Actually: 5.5
Basically: A young heartbroken man signs up for the army, gets PTSD, becomes an opioid addict, and robs banks to keep up his habit.
Let’s start with a rant: I’m low-key annoyed at Cherry as I’m writing this. Thinking about this film again, it just doesn’t work for me and honestly feels like a waste of my time. Cherry doesn’t know what it wants to be. It’s like when you ask a person what they want to eat and they can’t make up their mind, so you end up not getting anything. You’re frustrated with that one vein popping on your head like in anime.

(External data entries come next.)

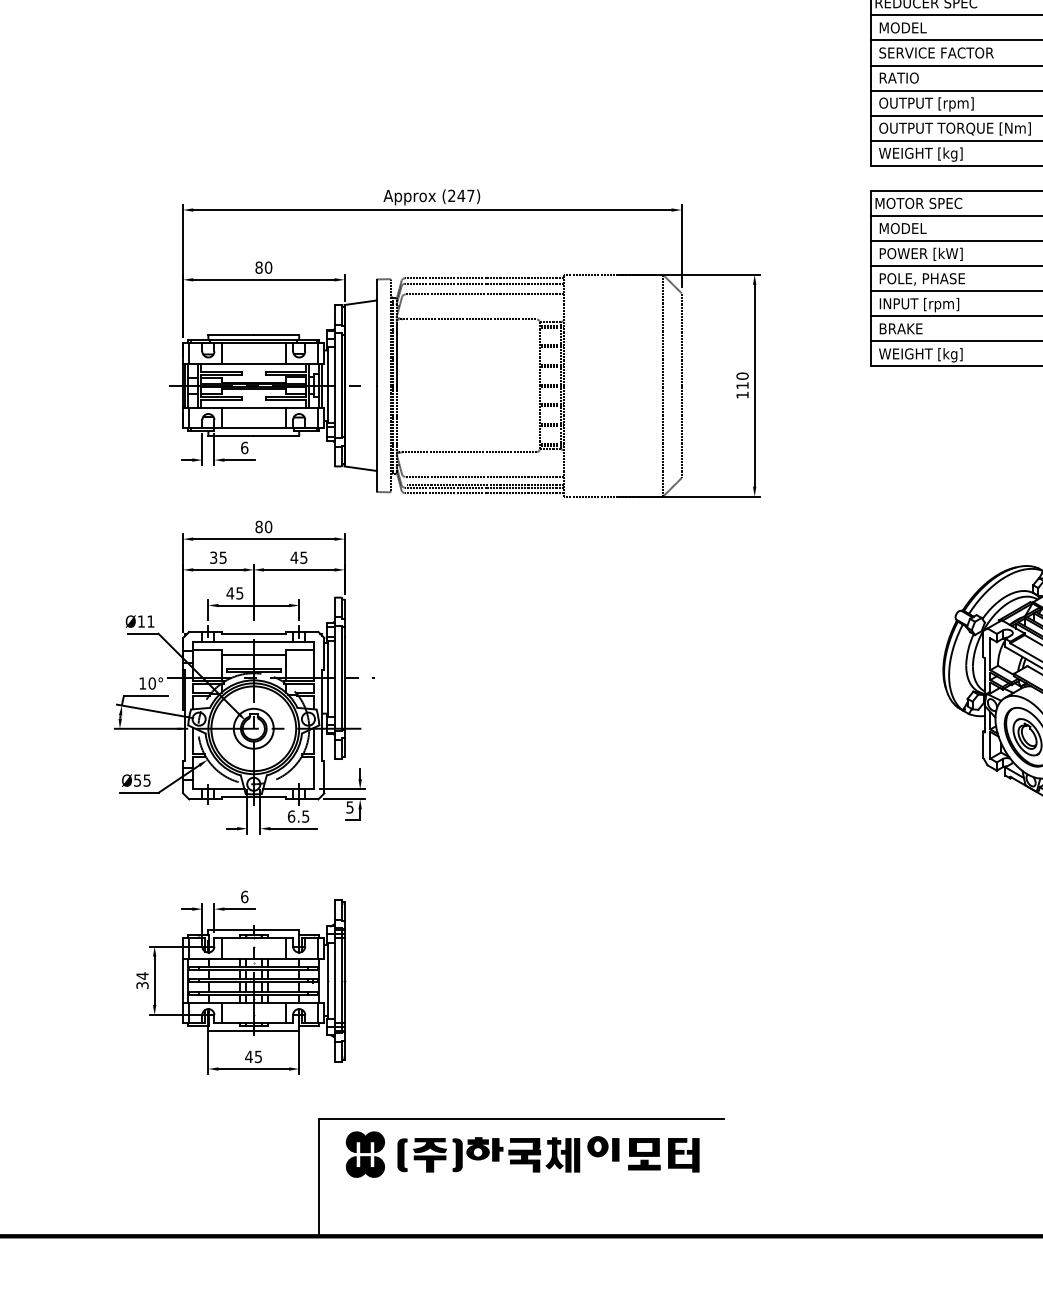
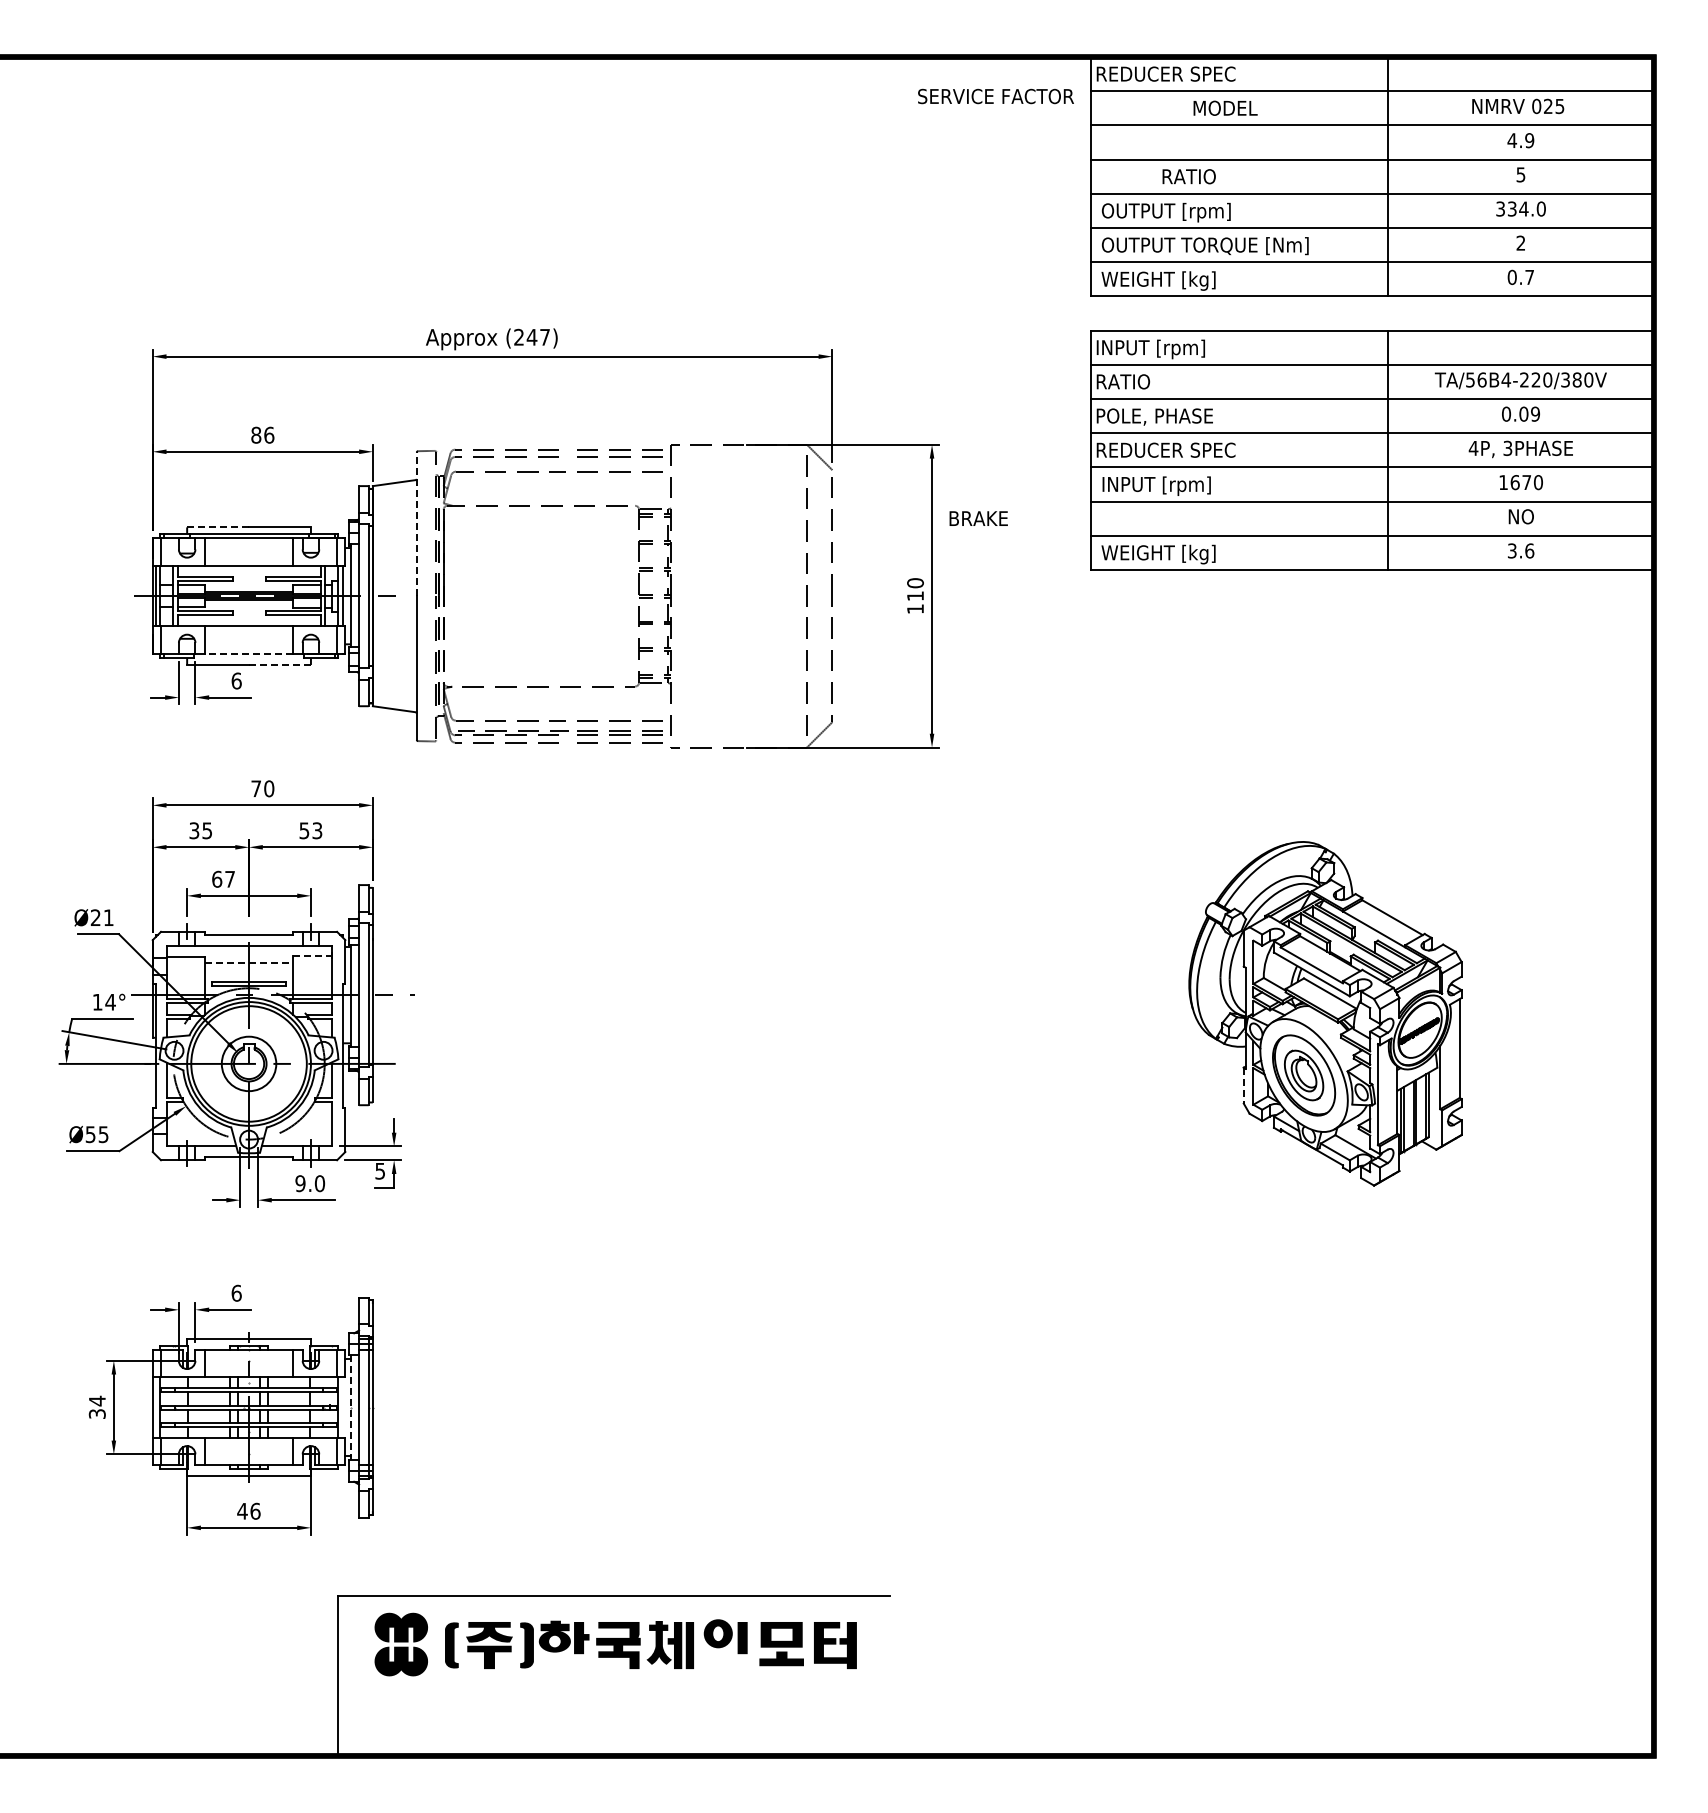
text: (903, 27) -> (1225, 107), moved
text: (936, 53) -> (995, 96), moved
text: (898, 77) -> (1188, 176), moved
text: (919, 204) -> (1156, 349), MOTOR SPEC -> INPUT [rpm]
text: (900, 228) -> (1131, 381), MODEL -> RATIO
text: (918, 254) -> (1155, 417), POWER [kW] -> POLE, PHASE
text: (268, 267) -> (269, 434), 80 -> 86
text: (925, 278) -> (1165, 450), POLE, PHASE -> REDUCER SPEC
text: (900, 328) -> (978, 518), moved
line: (376, 333) -> (416, 524), solid -> dashed
line: (231, 335) -> (218, 527), solid -> dashed
line: (253, 427) -> (248, 653), solid -> dashed
line: (276, 435) -> (280, 664), solid -> dashed
text: (259, 526) -> (256, 788), 80 -> 70
text: (298, 557) -> (310, 830), 45 -> 53
text: (234, 592) -> (222, 878), 45 -> 67
text: (141, 621) -> (95, 917), Ø11 -> Ø21
line: (300, 649) -> (312, 956), solid -> dashed
line: (254, 655) -> (249, 963), solid -> dashed
text: (152, 682) -> (110, 1001), 10° -> 14°
line: (983, 744) -> (1243, 1085), solid -> dashed
text: (298, 816) -> (310, 1183), 6.5 -> 9.0
line: (328, 981) -> (350, 1408), solid -> dashed
text: (258, 1056) -> (255, 1510), 45 -> 46

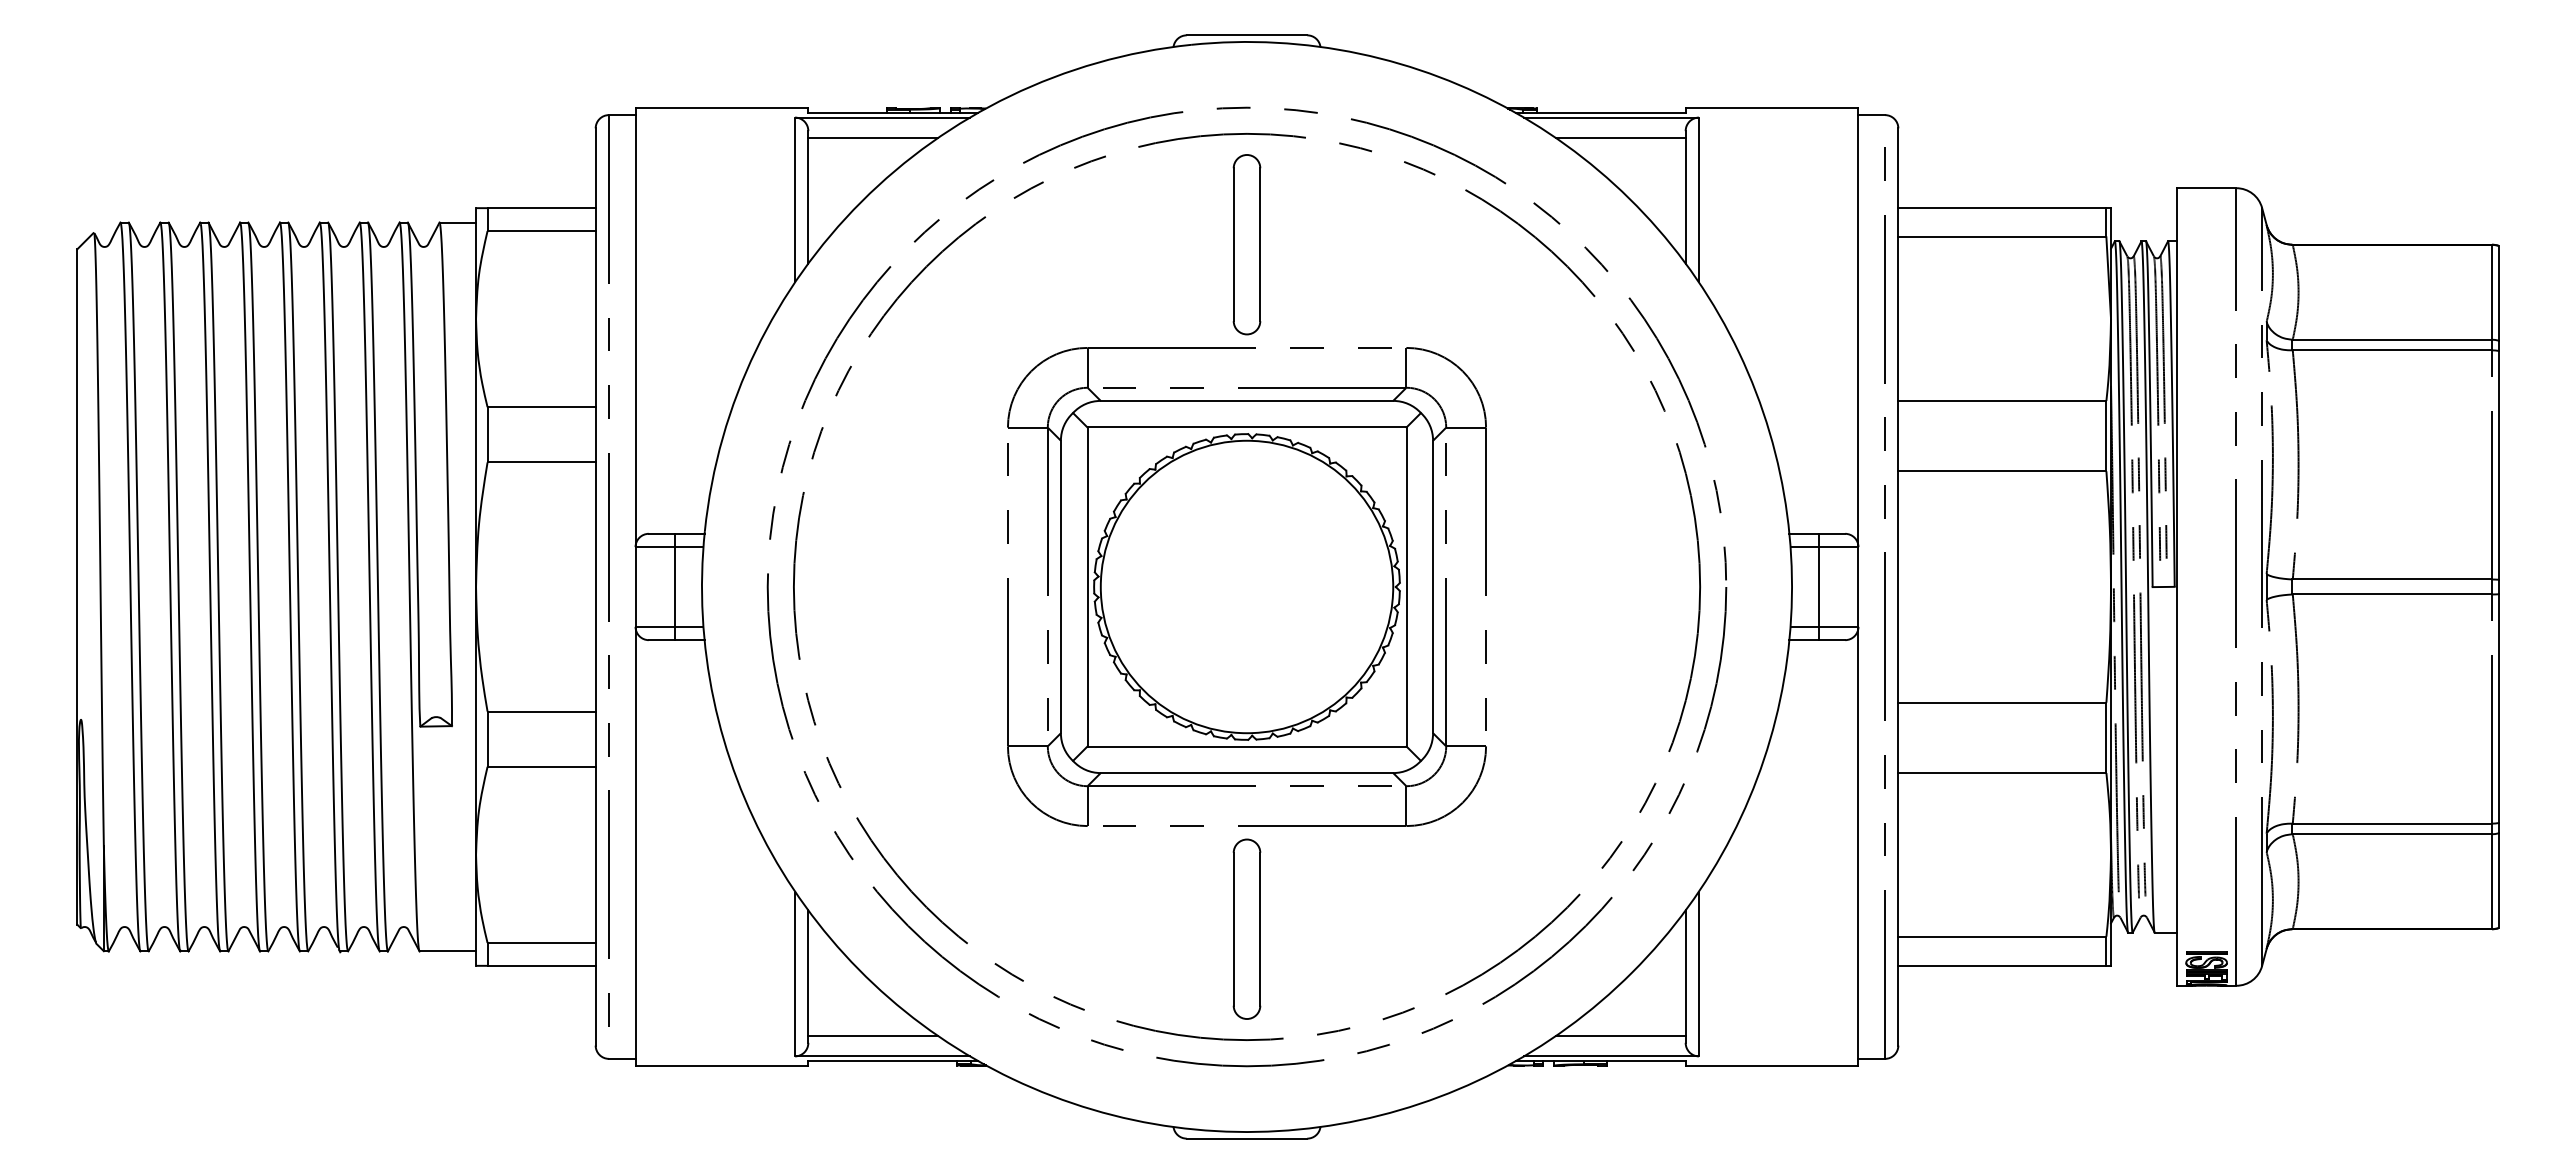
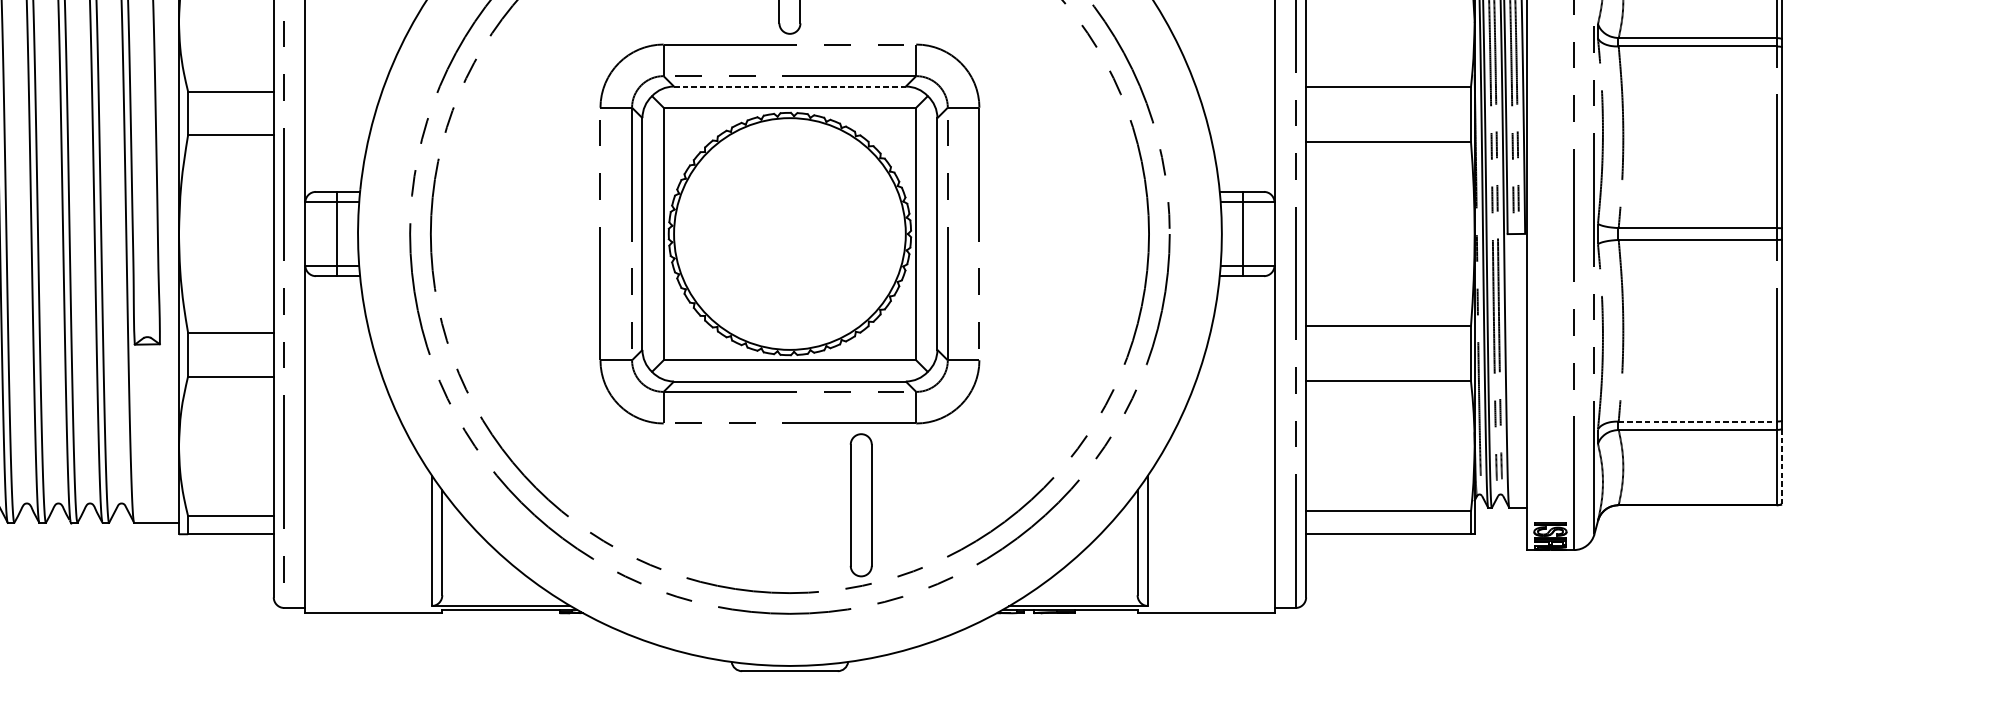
line: (1247, 400) -> (790, 86), solid -> dashed
line: (2392, 823) -> (1697, 421), solid -> dashed
line: (2498, 880) -> (1781, 466), solid -> dashed
part: (1246, 928) -> (860, 504), moved
line: (873, 1036) -> (493, 590), removed
line: (1620, 1036) -> (1085, 590), removed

The Basically above gives you a solid overview of the plot but let’s go back over it. So, the film starts with what we believe is a moment close to the ending and then we flashback. Our hero, Cherry (Tom Holland) is in bad shape and doing some bad stuff. Holland provides voice over narration and we get the sense he’s talking to us. This brings somewhat of a surreal nature to this reality—should we believe his words or nah?
Photo © Apple Originals
In a section marked “prologue” we go back to 2007, when Cherry, an average guy at college, is channeling 2000s Joseph Gordon-Levitt vibes. Cherry meets Emily (Ciara Bravo) and instantly falls in love in all the most telling awkward ways. They become a thing and the genre feels like a romantic nice guy falling in love with the manic pixie dream girl, then the tone shifts when the girl breaks it off. The boy is so sad he signs up for the army. At that point you’re sitting there like, “damn bro, it’s really that bad?”
It’s here where the film gets funky. Our protagonist continues to make weirder and weirder decisions for reasons that aren’t fleshed out, even though the character is telling us what he’s doing. It begins to feel like a mixtape as he gets back with Emily and they get married. Now he needs to finish his service and Cherry becomes a war movie…but it’s like a Xerox of a 2000s “war on terror” commentary that’s made to feel like a 70s Vietnam movie.
Cherry tries to hit the right notes: he’s yelled at in basic training, war is terrible, people die, and they come back damaged. The Russo Brothers, the directors of MCU fame, utilize a lot of skillful visual techniques throughout. Still the film is mixtape land.
Photo © Apple Originals
It then jumps to how Cherry becomes a “dope fiend” and infects his young wife with the disease. So, now it’s a drug addict movie trying to connect Cherry’s PTSD to a whirlwind of other things. None of the plot elements breathe. The breakneck speed might’ve been done on purpose, to put you in Cherry’s head, but it took me out of the story. The next minute he’s robbing banks with “not good” disguises. You’ll be sitting there wondering: How is he doing this in his own community and no one turns him in?
Even though the film is based on a book, there might have been one good film here that focuses on one part of the character’s journey. Yet overall Cherry is wack as hell, despite the fact the cast is generally good with some new faces. The two hours and twenty-some-odd minutes I sat through made me mad. I’m not getting that time back. Y’all need to skip this one. Apple TV+ needs to do better with picking films.
In the End: Cherry is a tonal mess that wastes the effectiveness of its performers with a rushed story that doesn’t know what it wants to be.